Mas a tecnologia, que se refere a máquinas treinadas para executar tarefas inteligentes, também ameaça uma ruptura profunda: das normas sociais, de indústrias inteiras e da sorte das empresas tecnológicas. Tem um grande potencial para mudar tudo, desde o diagnóstico de pacientes até à previsão de padrões climáticos – mas também pode deixar milhões de pessoas sem trabalho ou mesmo ultrapassar a inteligência humana, dizem alguns especialistas.
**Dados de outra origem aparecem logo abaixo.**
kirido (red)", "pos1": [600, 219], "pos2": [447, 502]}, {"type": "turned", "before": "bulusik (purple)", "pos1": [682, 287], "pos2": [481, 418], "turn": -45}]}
Na semana passada, o Pew Research Center divulgou um inquérito no qual a maioria dos americanos – 52 por cento – afirmou sentir-se mais preocupada do que entusiasmada com o aumento da utilização da inteligência artificial, incluindo preocupações com a privacidade pessoal e o controlo humano sobre as novas tecnologias.
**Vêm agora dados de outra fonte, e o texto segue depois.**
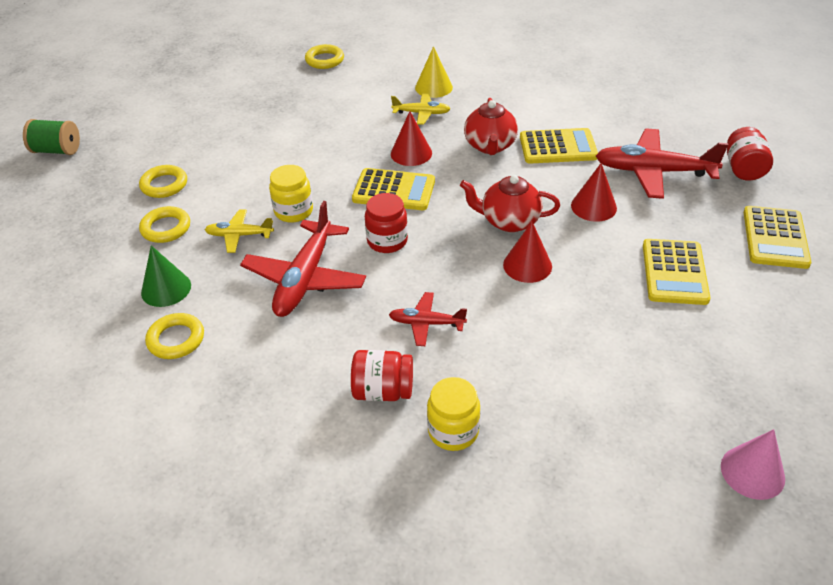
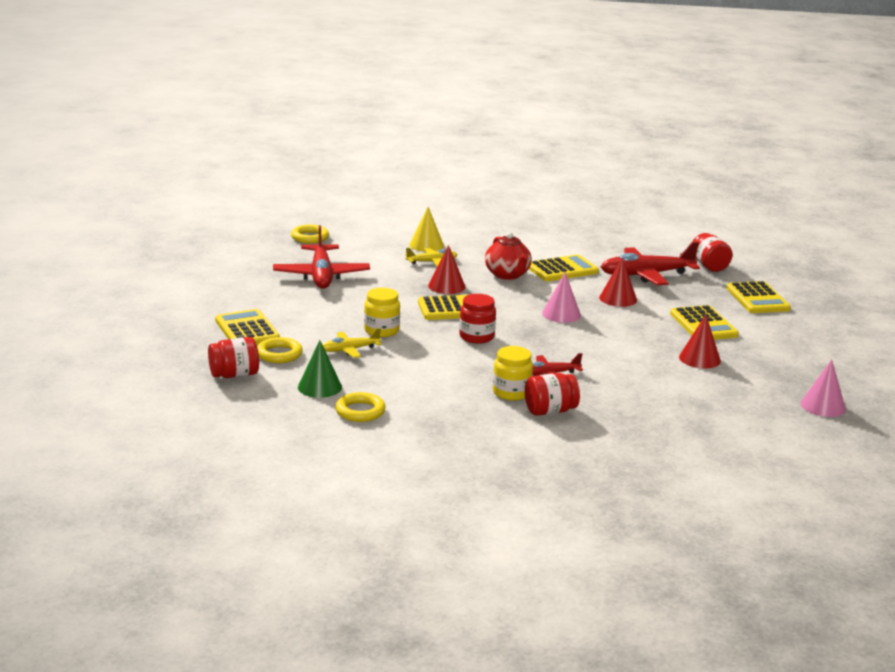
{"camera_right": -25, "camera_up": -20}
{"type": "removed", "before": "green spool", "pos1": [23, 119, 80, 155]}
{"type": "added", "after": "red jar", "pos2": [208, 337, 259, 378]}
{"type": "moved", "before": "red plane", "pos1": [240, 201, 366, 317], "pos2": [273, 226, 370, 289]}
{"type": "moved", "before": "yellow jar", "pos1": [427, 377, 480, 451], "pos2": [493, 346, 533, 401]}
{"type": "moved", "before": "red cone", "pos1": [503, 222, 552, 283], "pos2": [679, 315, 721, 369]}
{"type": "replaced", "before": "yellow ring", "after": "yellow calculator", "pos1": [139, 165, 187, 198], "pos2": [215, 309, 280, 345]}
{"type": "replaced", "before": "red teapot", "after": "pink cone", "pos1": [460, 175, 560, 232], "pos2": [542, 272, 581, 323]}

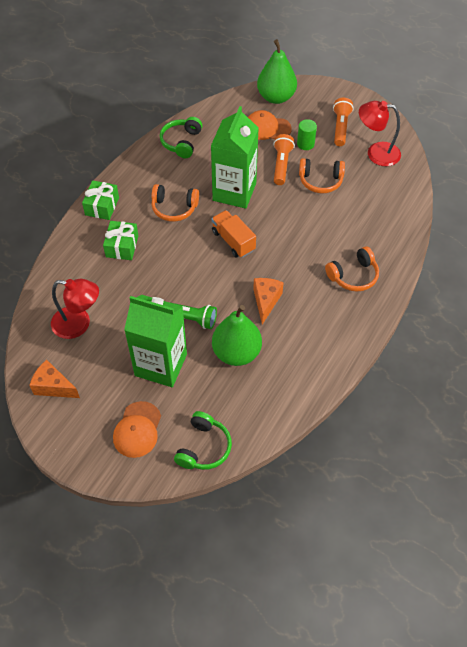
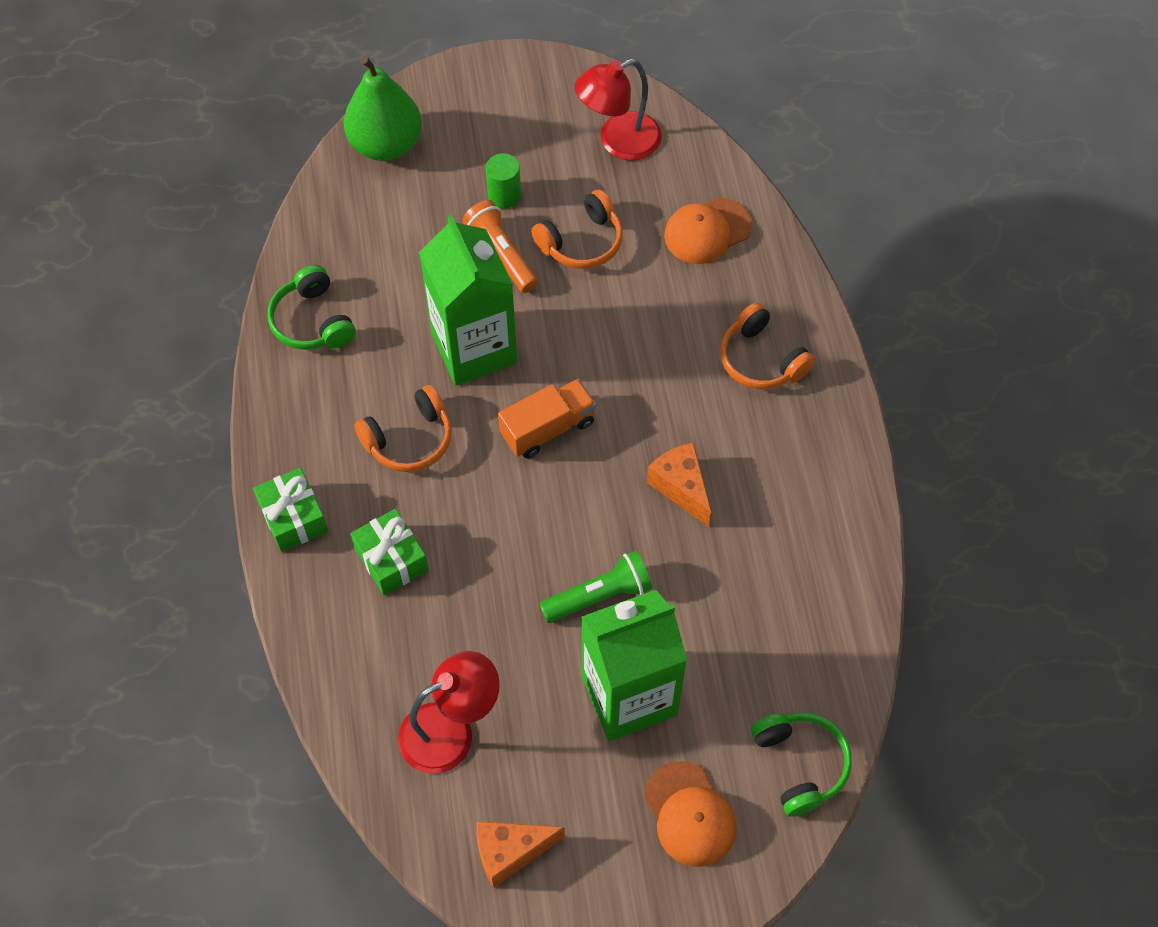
{"camera_right": -40, "camera_up": 5}
{"type": "removed", "before": "green pear", "pos1": [212, 305, 262, 366]}
{"type": "removed", "before": "orange flashlight", "pos1": [333, 98, 354, 146]}
{"type": "moved", "before": "orange cap", "pos1": [248, 110, 292, 140], "pos2": [664, 198, 752, 264]}
{"type": "turned", "before": "orange truck", "pos1": [212, 210, 256, 258], "pos2": [498, 379, 596, 459], "turn": 135}
{"type": "turned", "before": "orange headphones", "pos1": [325, 246, 379, 292], "pos2": [720, 303, 815, 389], "turn": 120}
A proliferação este ano de modelos generativos de IA, como ChatGPT, Bard e Bing, todos disponíveis ao público, trouxe a inteligência artificial para o primeiro plano. Agora, governos da China ao Brasil e de Israel também estão a tentar descobrir como aproveitar o poder transformador da IA, ao mesmo tempo que controlam os seus piores excessos e elaboram regras para a sua utilização na vida quotidiana.
Alguns países, incluindo Israel e o Japão, responderam ao seu rápido crescimento clarificando os dados existentes, a privacidade e as proteções de direitos de autor – em ambos os casos, abrindo caminho para que conteúdos protegidos por direitos de autor sejam utilizados para treinar a IA. Outros, como os Emirados Árabes Unidos, emitiram proclamações vagas e abrangentes em torno da estratégia de IA, ou lançaram grupos de trabalho sobre as melhores práticas de IA, e publicaram projetos de legislação para revisão e deliberação públicas.
Outros ainda adotaram uma abordagem de esperar para ver, mesmo quando os líderes da indústria, incluindo a OpenAI, criadora do chatbot viral ChatGPT, apelaram à cooperação internacional em torno da regulamentação e da inspeção. Numa declaração em maio, o CEO da empresa e os seus dois cofundadores alertaram contra a “possibilidade de risco existencial” associado à superinteligência, uma entidade hipotética cujo intelecto excederia o desempenho cognitivo humano.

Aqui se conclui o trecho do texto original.